勝ちつづけること(負けないこと)

 快楽をよしとしたとされるエピクロスは、こんなことを言っているという。議論においては、勝つよりもむしろ負けたほうが、そのごに得るものが多い。負けたほうが、新しく何かを学べるというのである。負けてしまうと、負の感情や情動がついついおきてくることになるけど、それによって反省がうながされたり、次はこうしようなどといった気持ちも芽ばえてきやすい。とはいえ、なかには何も痛痒を感じず、まったく無頓着という場合もなくはないかもしれないが。

 負けつづけというのも気分が悪いものだが、逆に勝ちつづけてしまうのも問題なのだろうという気がする。勝ちつづけてしまうのではなくて、どこかで負けることもいる。勝つというのを過大化であるとすると、負けるのは過少化である。すると、勝つことで過大化しつづけるのは危ない。どこかで負けることによって、過剰さを処理しないとならない。過少化というと否定的なふうに見うけられもするが、あるものが持続して存続するうえでは避けては通れない、欠かせない一面である。

 勝つというのが至上命題みたいになってしまうと、神聖王権のようになりかねない。これは健全なあり方とはいえそうにないところがある。こうした純粋さをよそおう王権のようなものは、神話がからんでいることが否定できない。どのようなものであっても、まったく間違いの要素をもたない無謬なものなどは、現実には考えづらい。無謬さはえてして神話である。

 勝ちつづけるとはいっても、これから先をもし見すえるのであれば、あまりよい手だとは言いきれない面がある。

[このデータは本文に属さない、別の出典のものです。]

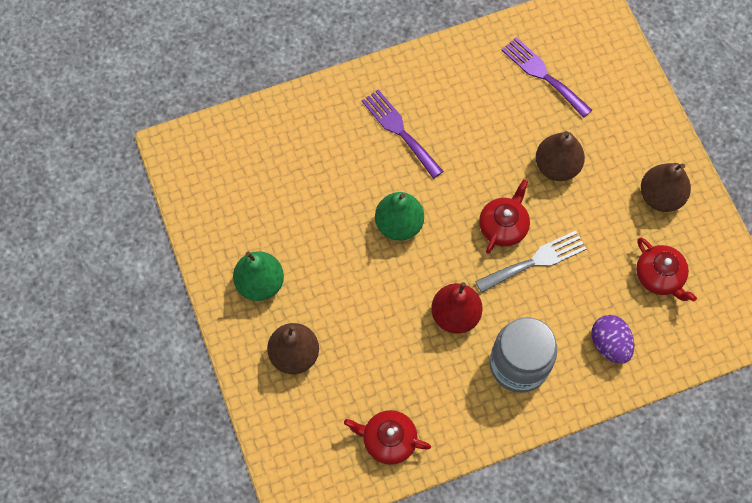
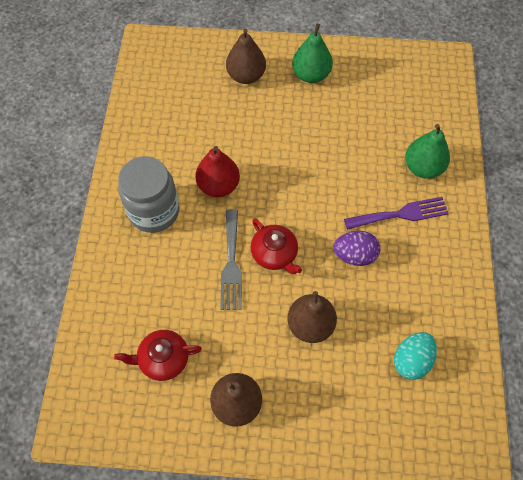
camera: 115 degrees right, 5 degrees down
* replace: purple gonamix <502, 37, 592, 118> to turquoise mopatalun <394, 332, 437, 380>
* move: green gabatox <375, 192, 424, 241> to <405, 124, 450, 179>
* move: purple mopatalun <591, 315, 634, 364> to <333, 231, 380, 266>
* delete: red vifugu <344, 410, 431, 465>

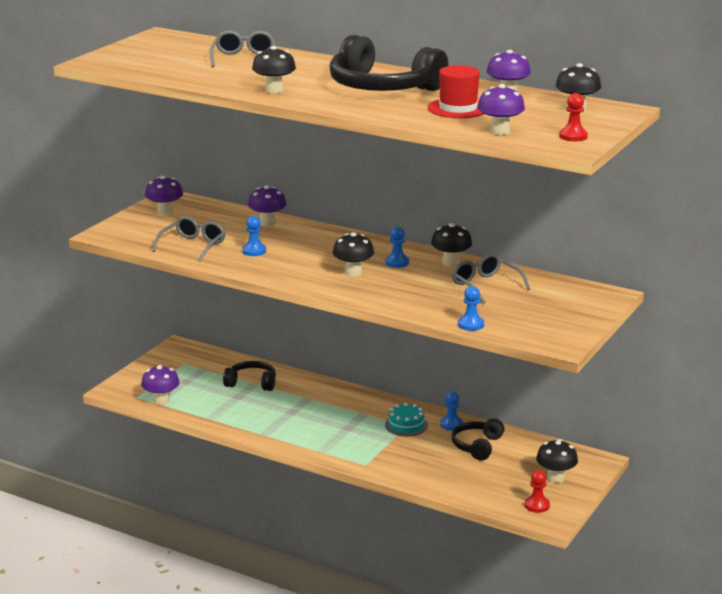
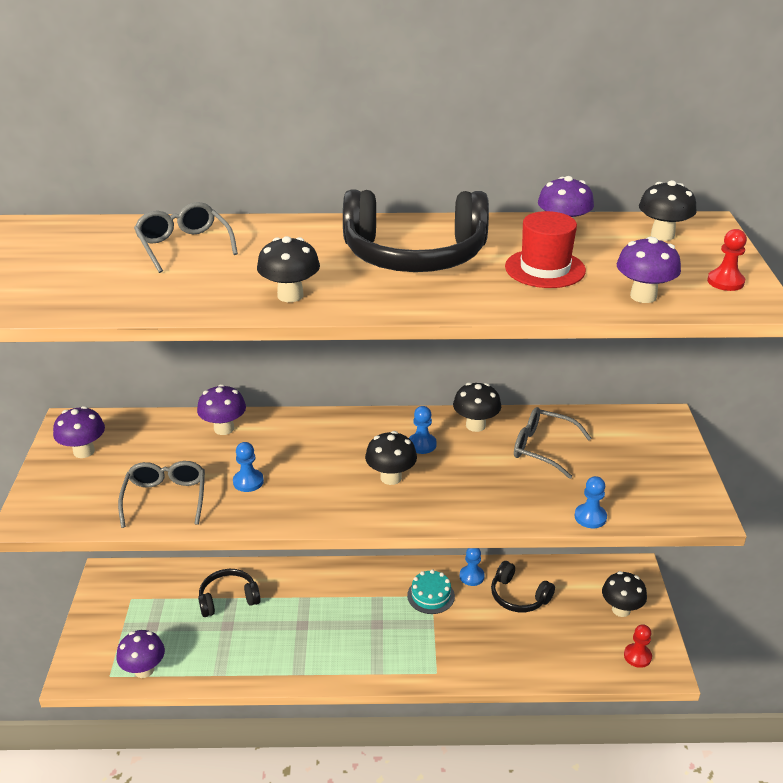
camera: 30 degrees left, 10 degrees up
* rotate: black mibokunek <451, 418, 505, 461> = <491, 561, 555, 612> 45 degrees counterclockwise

むしろ負けておいたほうが、先につながることがありえる。というのも、いま勝てさえすればそれでよいとしていると、それは無理をしていることになるからである。無理はそう長くはつづかないものである。ほころびによって、きっかけがあれば破綻をきたす。たとえ無理とはいわないまでも、不自然になることはありえる。

 いま勝つことをことさらに重んじてしまうと、いまさえよければという、現在中心の一元論になってしまう。過去や未来はある種の他者なわけだけど、そのような他者である異質なものをこばむ。そうしたありようだろう。いまの困難を何とかしのいで乗りきれれば、その先にはよいことが待っているかもしれないが、逆に坂の上の(またさらなる)坂、という可能性もなくはない。底は底なし(底には底がない)、なんていうのもある。